There’s no denying that Hong Kong women’s household, economic, political and social achievements are at their peaks right now. Apparently, so is their longevity. According to data from the Census and Statistics Department in 2017¹, although both sexes show a much longer life expectancy compared to 30 years ago, a female — with an 88-year life span in average — actually lives 6 years longer than male. However, such blessing is not without burden. With a prolonged women’s life expectancy comes a skyrocketing demand for gynaecological and other health services.
Data from the Department of Health² and Hospital Authority³ reveal that 30% of total deaths in 2016 were caused by cancer — the top killer disease in Hong Kong. Amongst which, breast cancer was the leading cause of death for women, followed by endometrial cancer, cervical cancer and ovarian cancer. Unfortunately, Hong Kong's extremely overloaded healthcare system made patients to wait for a time that may possibly delayed their treatment. For instance, the median waiting time for a new case booking in gynaecology specialist clinics ranges from 62 to a staggering 133 weeks⁴ (i.e. more than 2 years) — a telltale sign that our public healthcare services are on the brink of saturation.

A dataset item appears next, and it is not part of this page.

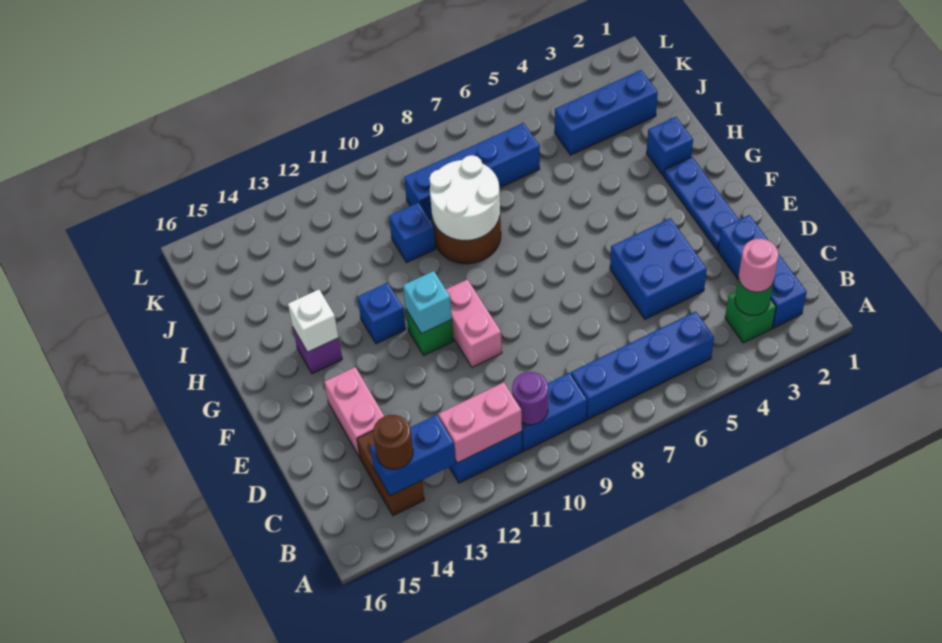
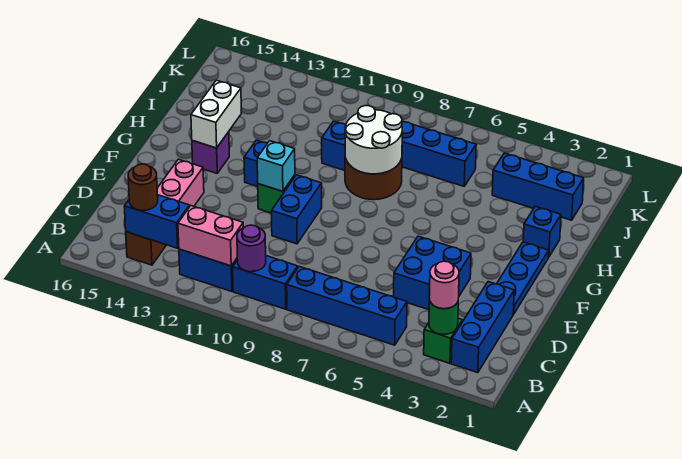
pink brick E10:F10 level 1 -> blue brick E10:F10 level 1
white brick G14 level 2 -> white brick G14:H14 level 2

Sadly, the long waiting time is not the only problem here. The medical expenses in public hospitals — particularly self-financed items — don’t come cheap. Take new targeted cancer drugs for example. Since not all drugs required for cancer treatment are listed on the Hospital Authority Drug Formulary yet and thus not subsidised by the government, they could easily drain your savings in no time.
To be launched by the government in April 2019, the Voluntary Health Insurance Scheme (“VHIS”) hopes to fill the void of Hong Kong’s healthcare system and alleviate the pressure on public hospitals. AXA Hong Kong's VHIS Perception Survey in January 2019 found that public hospital services are preferred mainly because they are more affordable and have no additional expenses at the end of treatment. But with the help of VHIS, over 80% of Hongkongers would consider switching to the private sector. 45% of female respondents even agree that VHIS will potentially shorten the queues in public hospitals.

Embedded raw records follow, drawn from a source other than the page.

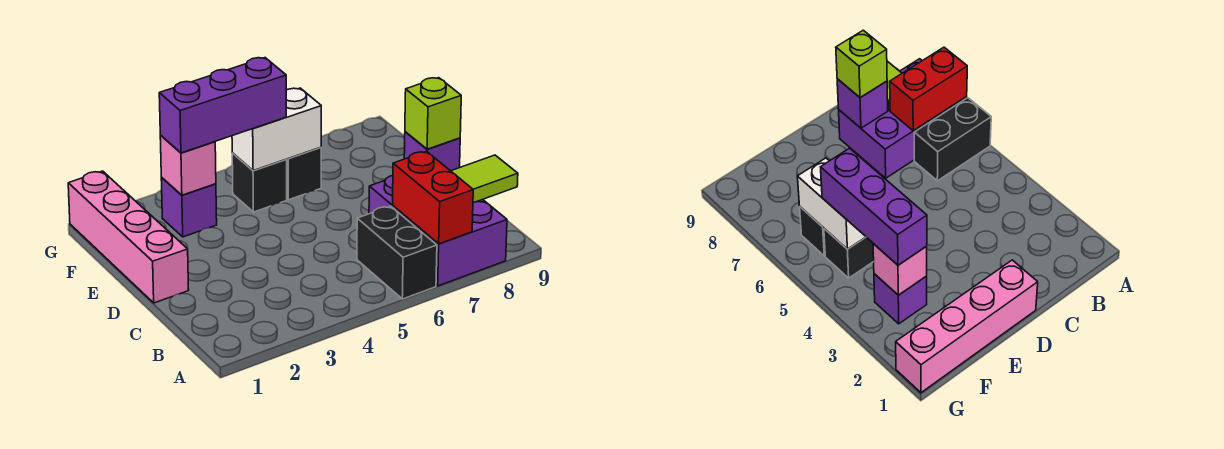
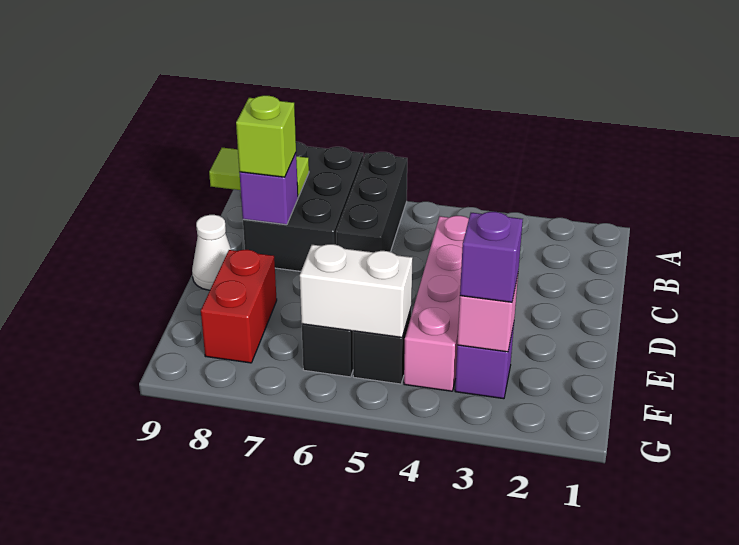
black brick A6:B6 level 1 -> black brick A6:C6 level 1
purple brick A7:C8 level 1 -> black brick A7:C8 level 1
red brick A7:B7 level 2 -> red brick E8:F8 level 1
pink brick D1:G1 level 1 -> pink brick C4:F4 level 1
none -> white cone D9 level 1
purple brick F3:F5 level 3 -> purple brick F3 level 3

More Hongkongers participating in VHIS will not only help them secure a timely treatment whenever needed, it will also ease the heavy burden on the public sector, and eventually help to ease the long-overdue crisis in Hong Kong’s medical and healthcare industry. Meanwhile, insurance companies will continue to evaluate and improve their offerings, such as insurances for mothers-to-be and newborns, to provide modern women with a well-rounded medical protection.